Era una buena actriz fingiendo aflicción por el asesinato de su difunto esposo. Pero ella no lo había querido nunca, así como nunca dejó de amar otros labios. 
     De pronto, una mano grande y pesada la sacó de sus pensamientos al posarse en su hombro. 
     Ella se volteó de inmediato, fingiendo su mejor rostro de dolor; sin embargo, él la conocía tan bien como nadie. Cada una de sus inquietudes y cada una de sus máscaras. 
     Sus ojos verdes se clavaron en los zafiro frente a ella, y su corazón dio un gran salto dentro de su pecho. 
     —No finjas conmigo, Lana —dijo él, con su voz suave de siempre. 
     La mujer lo miró con ojos cálidos. 
     —¿Qué estás haciendo aquí, Annibal? —ella preguntó, mirando detrás de su cuerpo—. ¿Nadie te ha visto venir?
     Él le sonrió, con aquella sonrisa tranquilizadora que ella tan bien conocía. 

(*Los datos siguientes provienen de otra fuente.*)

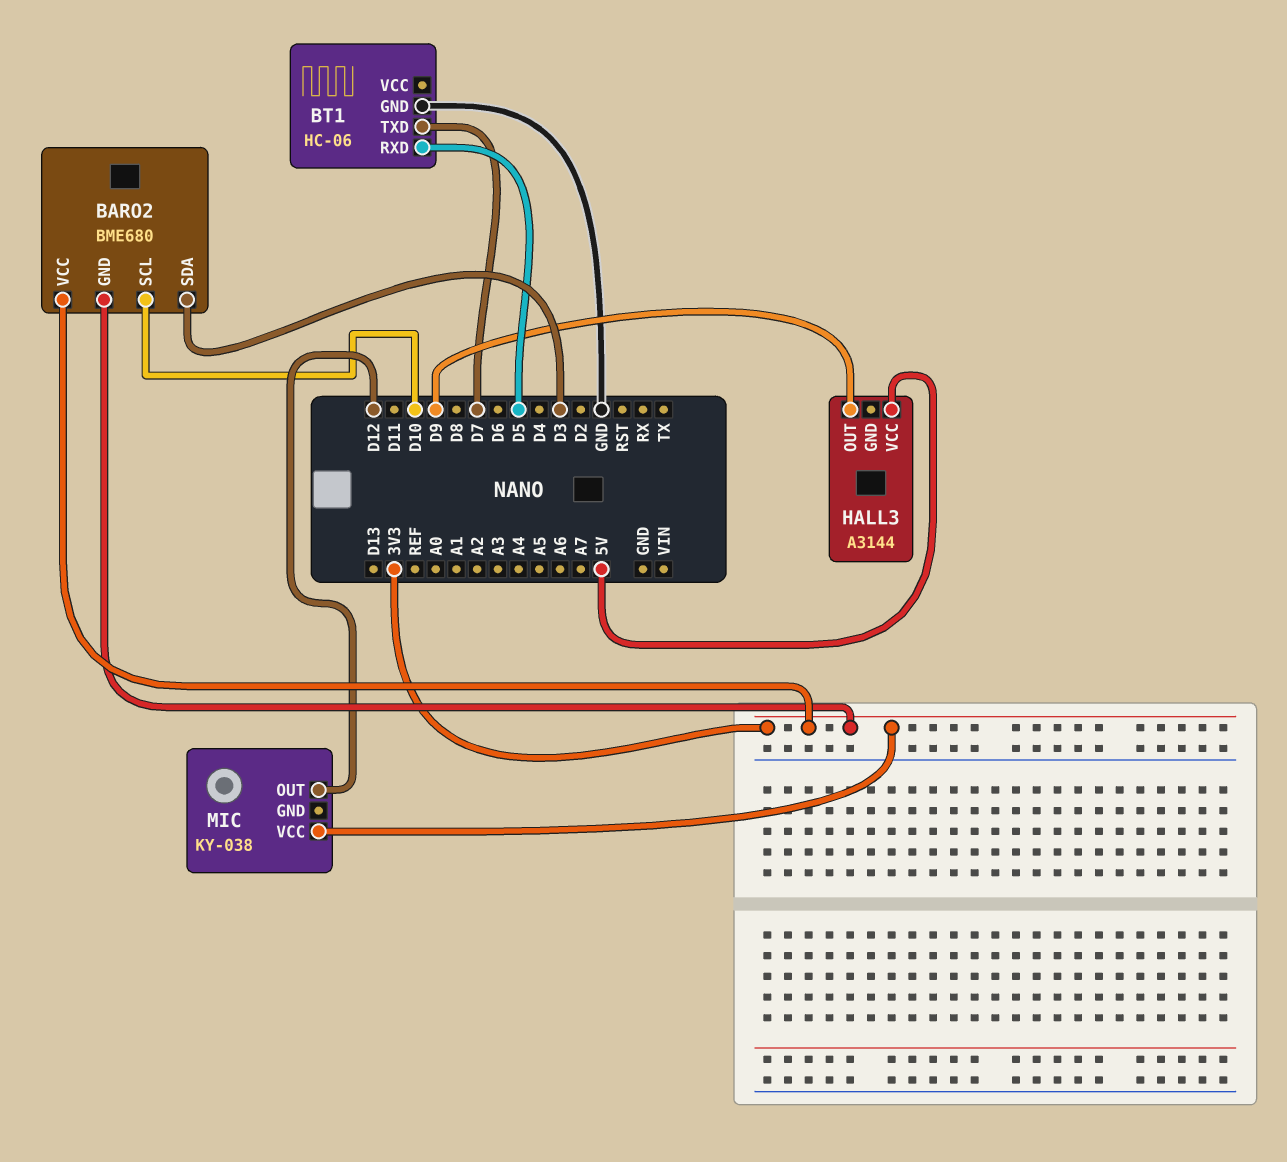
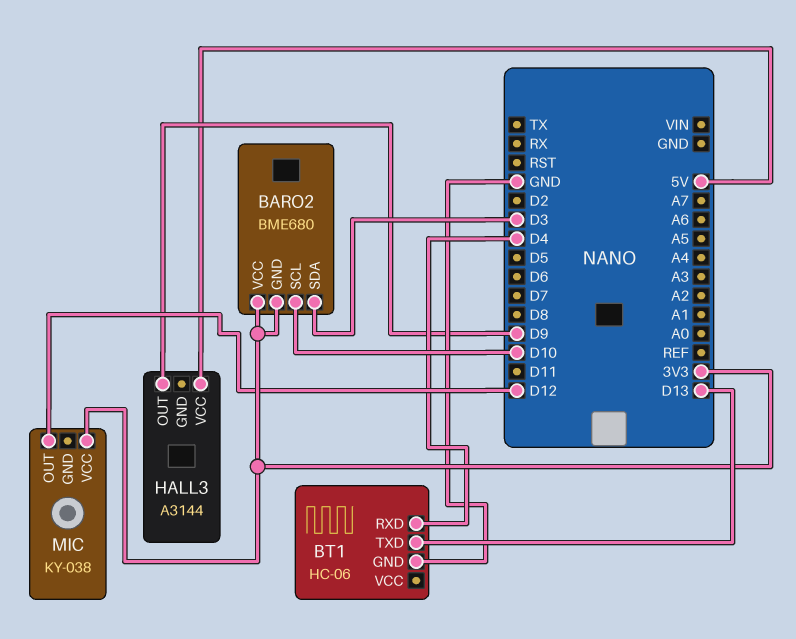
BT1 pin RXD: D5 -> D4
BT1 pin TXD: D7 -> D13

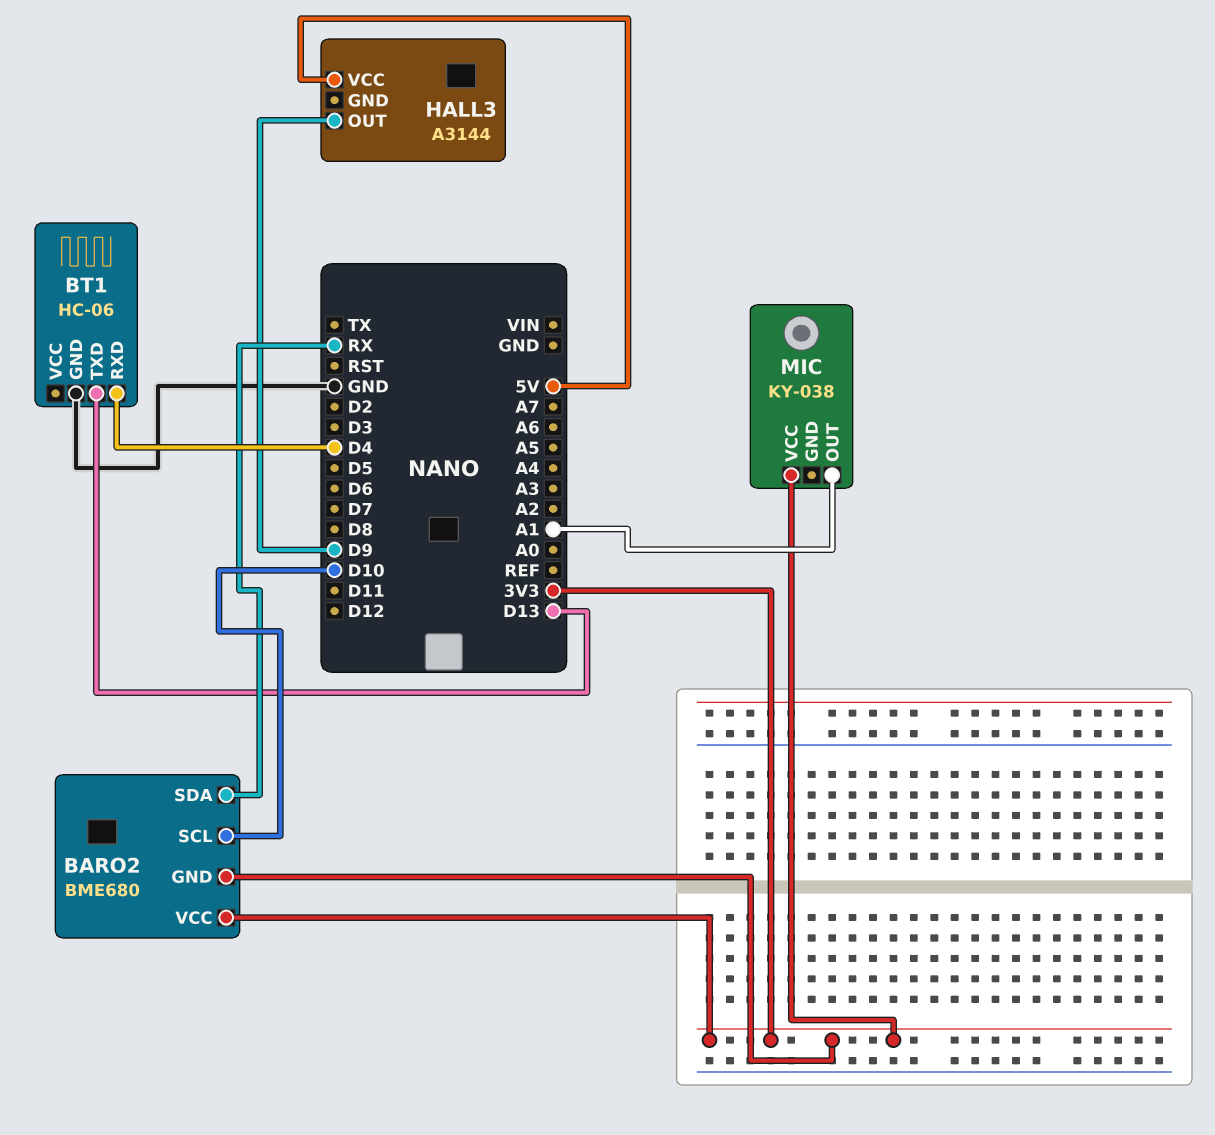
BARO2 pin SDA: D3 -> RX
MIC pin OUT: D12 -> A1

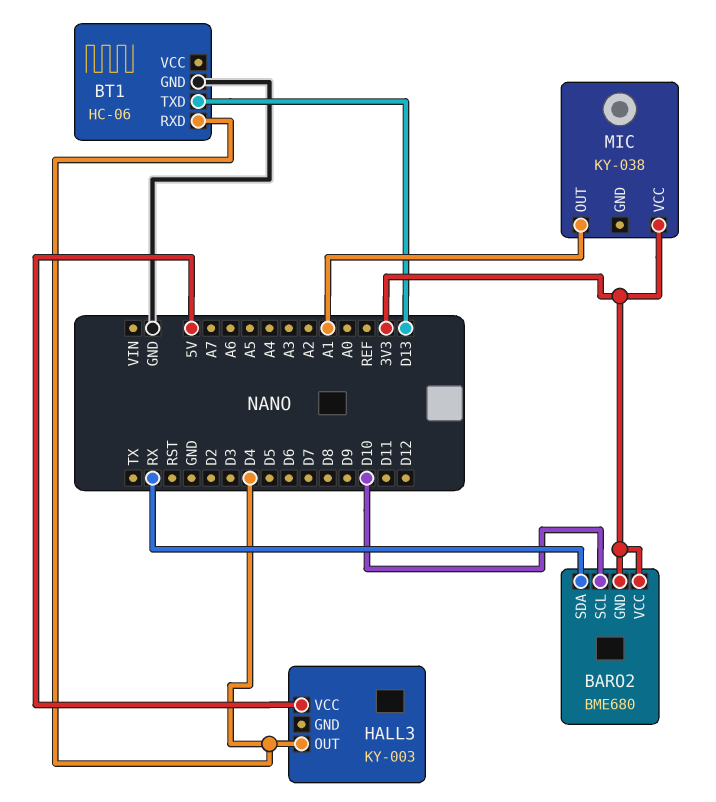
HALL3: A3144 -> KY-003
HALL3 pin OUT: D9 -> D4

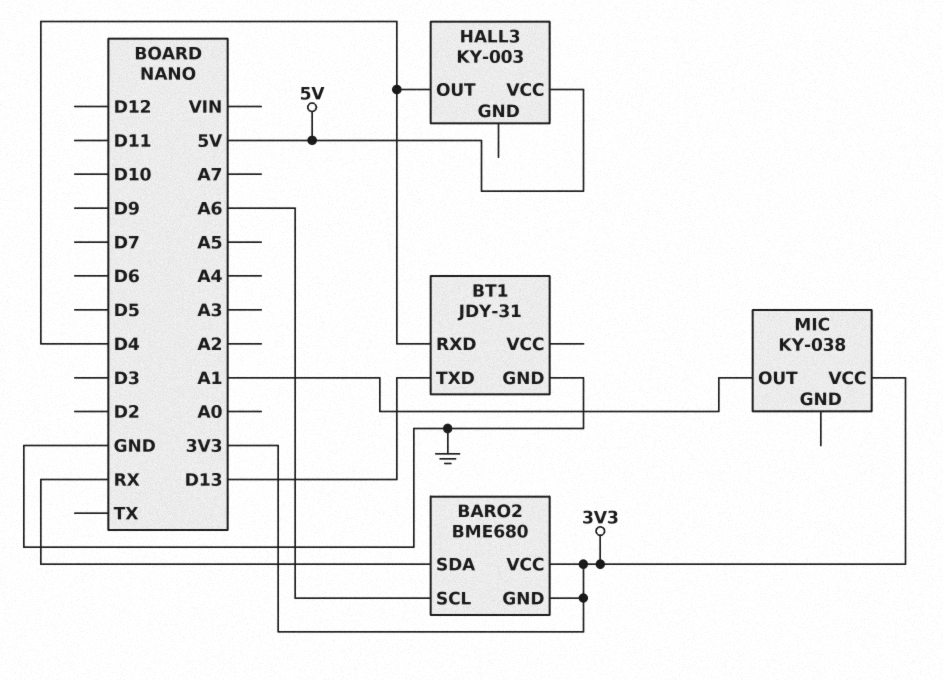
BARO2 pin SCL: D10 -> A6
BT1: HC-06 -> JDY-31

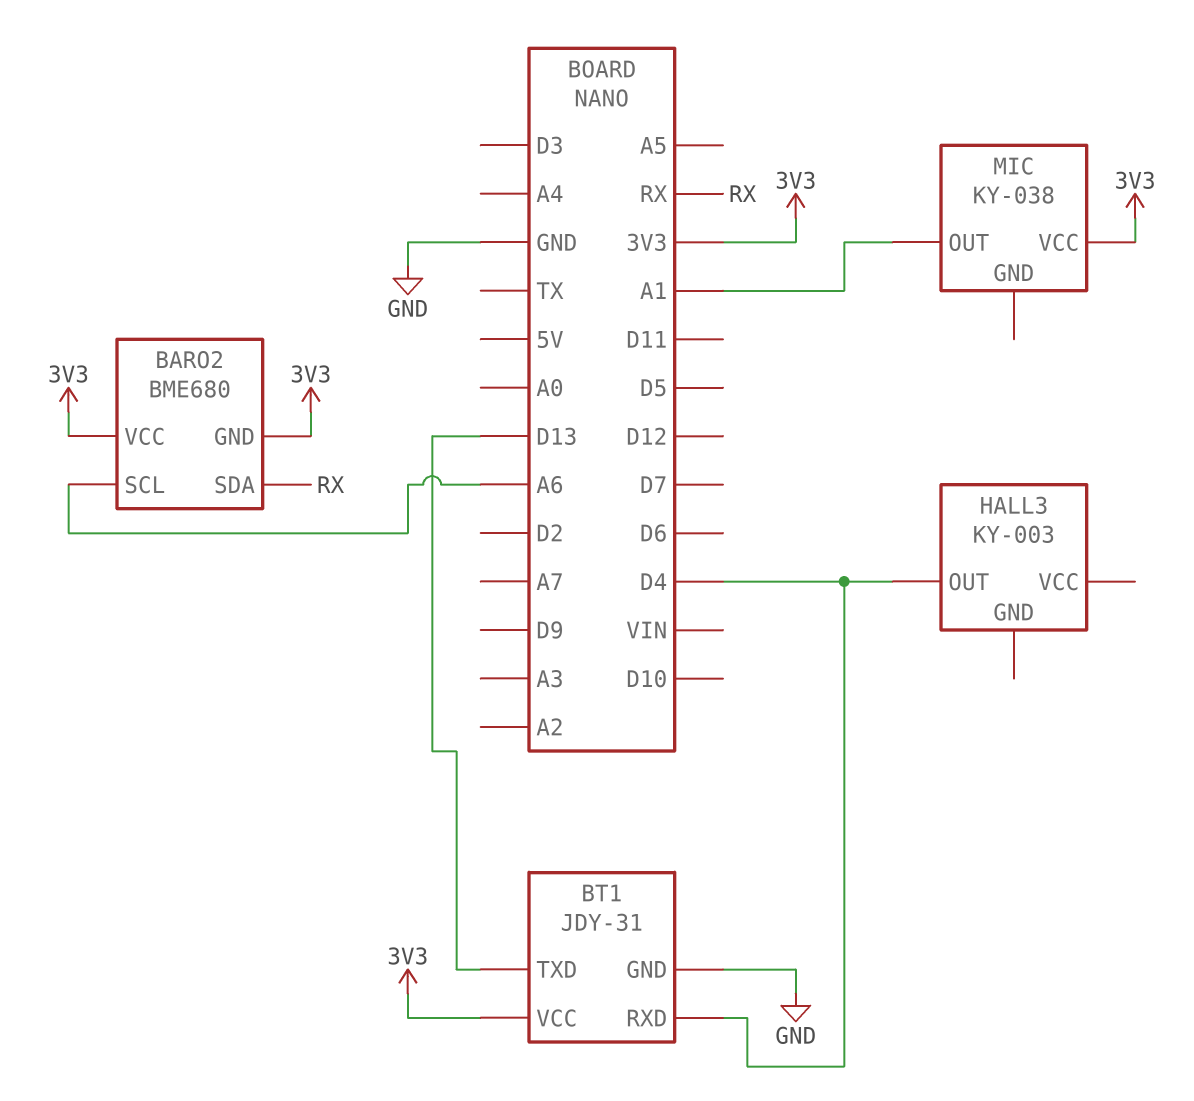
BT1 pin VCC: none -> 3V3
HALL3 pin VCC: 5V -> none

     La cocina era pequeña, un sitio sin eco. 
     —Tranquila, nadie más que tú y yo lo sabemos. 
     Pronto, su mano bajó hacia la cintura de la viuda, atrayéndola hacia su cuerpo con dulzura apasionada. 
     Ella dio un respingo, asustándose. 
     —No, no... —balbuceó, sin hacer demasiado esfuerzo en soltarse de su agarre—. Aún no podemos. 
     El hombre suspiró, mirándola con ojos voraces. 
     —Tu marido ya no está, ¿qué te lo impide? —susurró, acercándola hacia sí—. Ya no le perteneces a nadie más que a mí. Porque, Lana, jamás has dejado de ser mía. 
     La mujer se sonrojó, sonriendo. 
     —Nadie ha sido mi dueño jamás —soltó, mirándolo—. Pero he sido tuya desde el primer momento en que te vi. 
     —Hace diez años, Lana —le susurró, bajito, dulce. Ella jadeó—. Y ahora que nos deshicimos de ese estorbo, nada podrá separarnos. 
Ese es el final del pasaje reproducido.